Using the FCC to your advantage in identifying radio gear

Often I will find myself needing information about electronics where there is apparently no service information available on the web. This is where FCC processes become extremely handy.

Let me introduce to you the FCC approvals database.

Lets say, you have a piece of gear, or have seen a piece of gear shown on YouTube, where the use of the equipment is not clear, and where you can’t find any data on the web. There are a couple of videos on YouTube, but this one was rationally presented.

Still from the above video – Showing salient information

The device shown certainly doesn’t have any useful words. Let’s do a Google Search for the apparent Model Number SRLJ9300.
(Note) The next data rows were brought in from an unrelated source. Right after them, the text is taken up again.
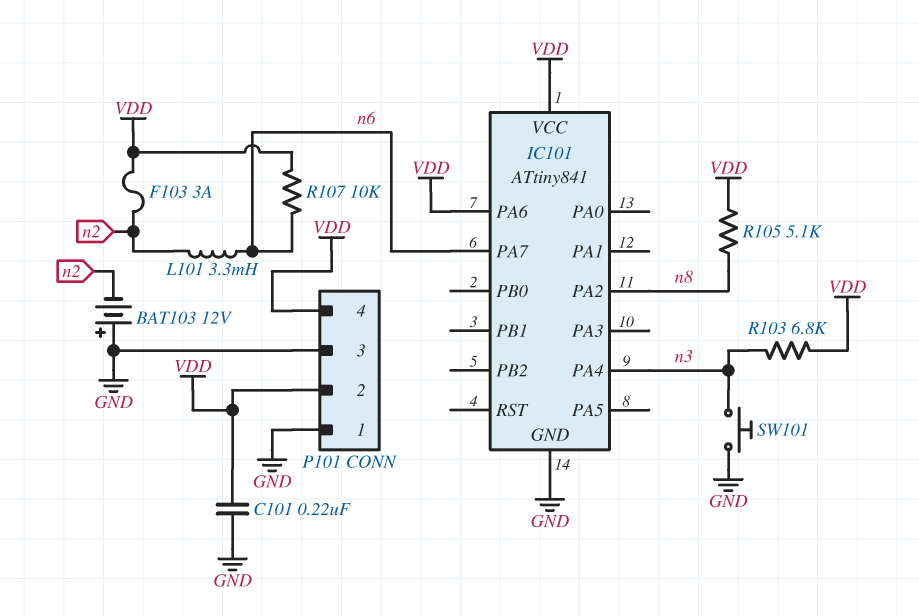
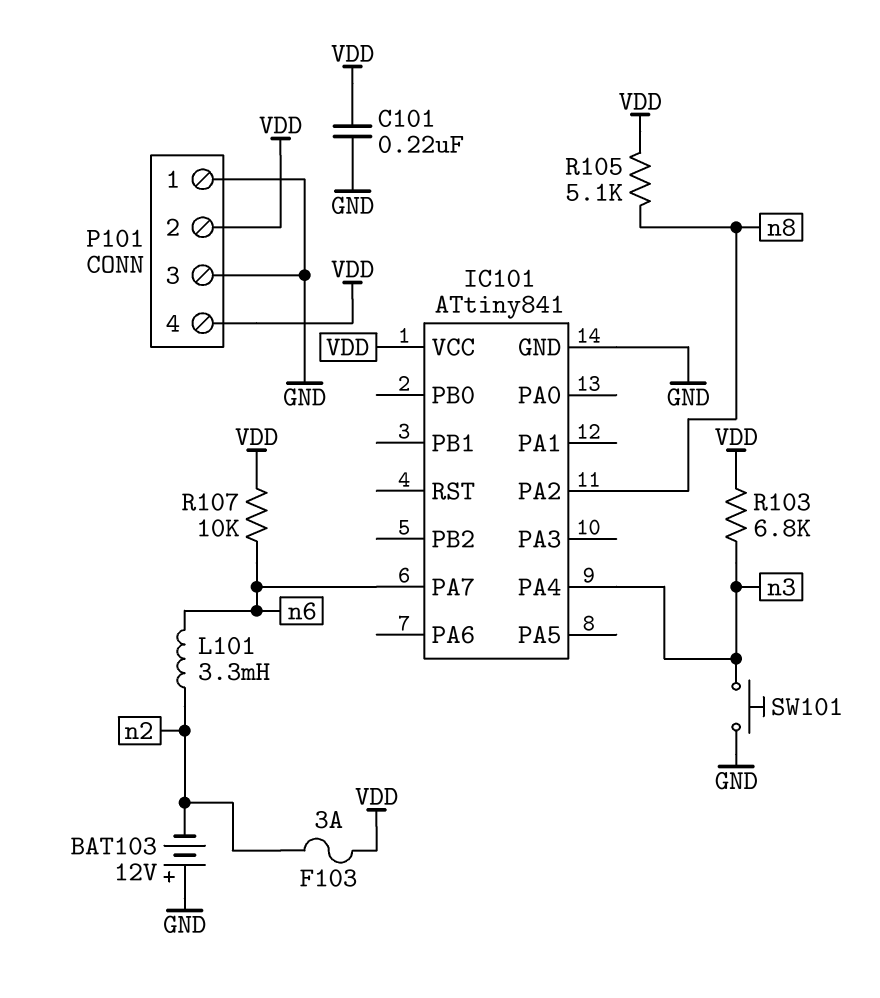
IC101 pin PA6: VDD -> none

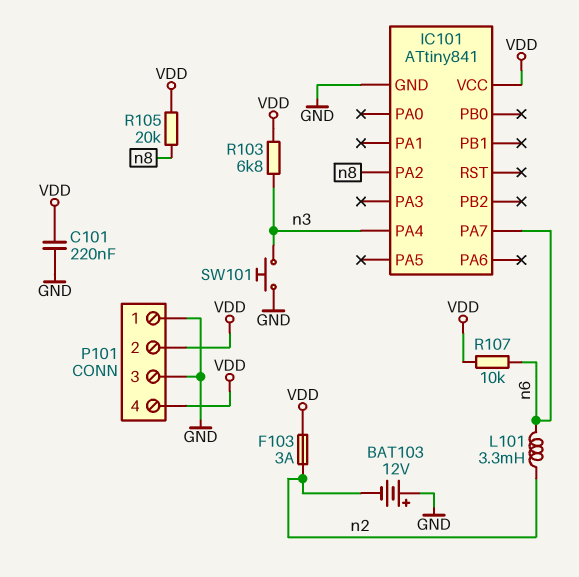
R105: 5.1k (VDD, n8) -> 20k (VDD, n8)

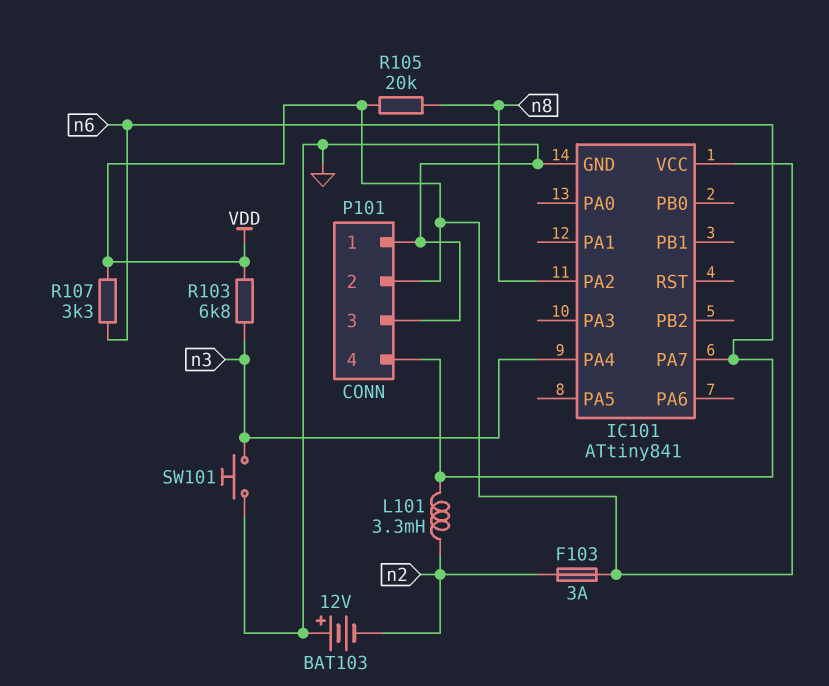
C101: 220nF (GND, VDD) -> none
P101 pin 4: VDD -> n6
R107: 10k (VDD, n6) -> 3.3k (VDD, n6)

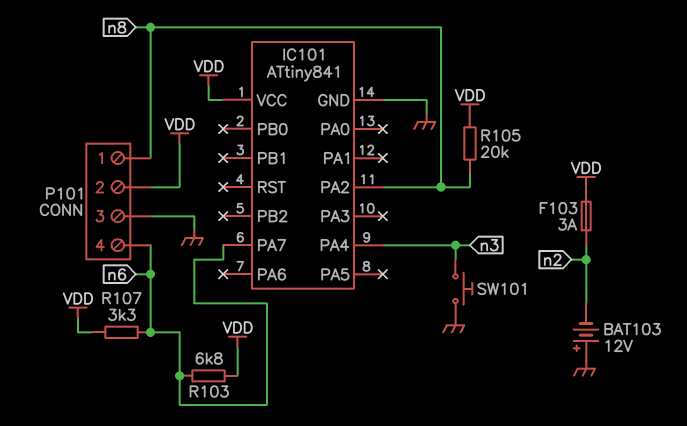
L101: 3.3mH (n2, n6) -> none
P101 pin 1: GND -> n8
R103: 6.8k (VDD, n3) -> 6.8k (VDD, n6)

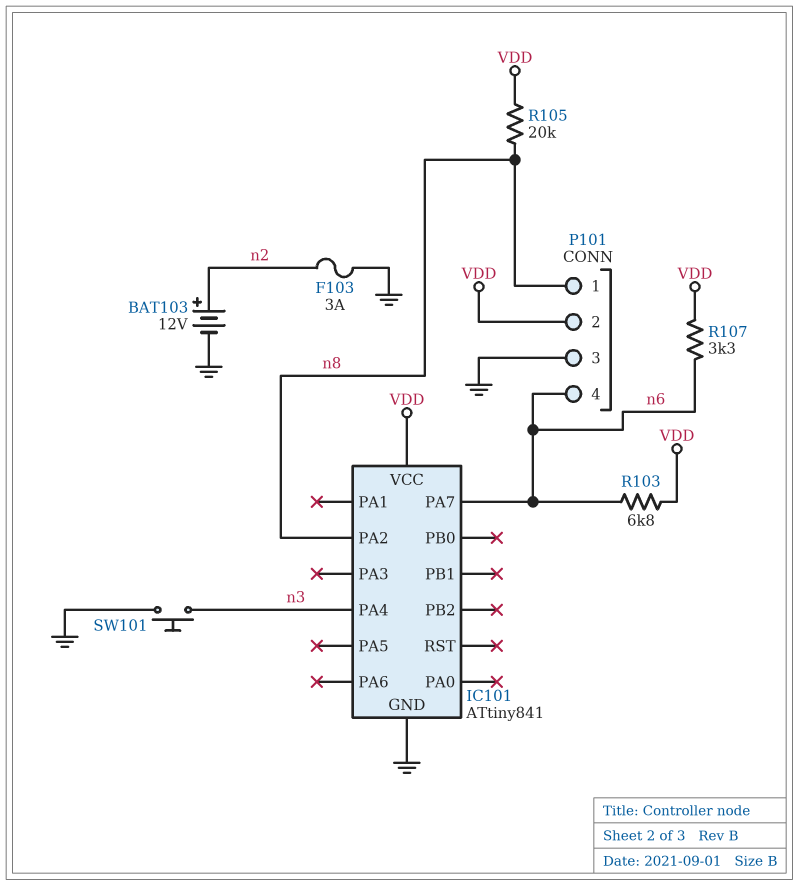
BAT103: 12V (plus GND, minus n2) -> 12V (plus n2, minus GND)
F103: 3A (VDD, n2) -> 3A (GND, n2)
Google search for SRLJ9300

Well – That was useless – 3 hits, one of which is somebody talking about removing a device and having issues with tuning his Chevy, and two that were useless. There was a photo, but that wasn’t of much use…..

Where to from here? Well might you ask !

The Mighty Federal Communications Commission (FCC) – Every manufacturer has to submit detailed equipment information to get a radio transmitter certified in the USA, and every device certified in the USA has to prominently display its FCC approval number.
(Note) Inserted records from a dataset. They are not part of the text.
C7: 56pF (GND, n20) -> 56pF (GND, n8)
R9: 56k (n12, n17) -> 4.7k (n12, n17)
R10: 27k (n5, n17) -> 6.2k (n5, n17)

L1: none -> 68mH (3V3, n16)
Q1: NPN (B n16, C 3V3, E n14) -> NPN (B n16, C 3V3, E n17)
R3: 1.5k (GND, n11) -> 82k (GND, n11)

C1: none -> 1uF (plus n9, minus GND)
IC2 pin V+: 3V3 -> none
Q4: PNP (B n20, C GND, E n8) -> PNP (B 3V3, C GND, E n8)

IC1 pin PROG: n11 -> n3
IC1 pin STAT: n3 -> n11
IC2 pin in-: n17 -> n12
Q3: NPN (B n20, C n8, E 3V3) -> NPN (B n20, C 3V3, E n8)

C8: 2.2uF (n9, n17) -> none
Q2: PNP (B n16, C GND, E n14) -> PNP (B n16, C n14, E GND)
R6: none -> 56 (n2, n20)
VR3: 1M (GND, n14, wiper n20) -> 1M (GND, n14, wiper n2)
Lets Google “FCC database IDILJU-02” – Ohhhhhh Ahhhhhh

The report on the FCC database…..

Instantly, we find the test report that had to be submitted – including theory of operation, test results, alignment details, and even photos of the device. This is not some weird GPS tracking device as the YouTuber was so worried about, instead it is an artifact of the reality that too many vehicles in the USA get LoJacked, so companies purchase a LoJack tracking service that installs a GPS tracker, and low power transmitter to assist in locating the vehicle after it is stolen.

In this case, the device is a transmitter for the LoJack corporation, which transmits on 173.075Mhz.

It even contained photos of the board in the device.

The PCB – Hmmm – Lots of crystals for a simple transmitter.

So next time you have a device that you can’t find any information for, let the FCC and Google help find information for you….

Of course, it doesn’t always work. Sometimes, the *really* interesting stuff is made confidential. Something Something, military, something…..

Harris gear for DoD is usually confidential.

That makes sense 😉 I guess I will have to wait for those really nice 30 – 500 Mhz Software Defined radios to come out… Probably something like the 12th of never.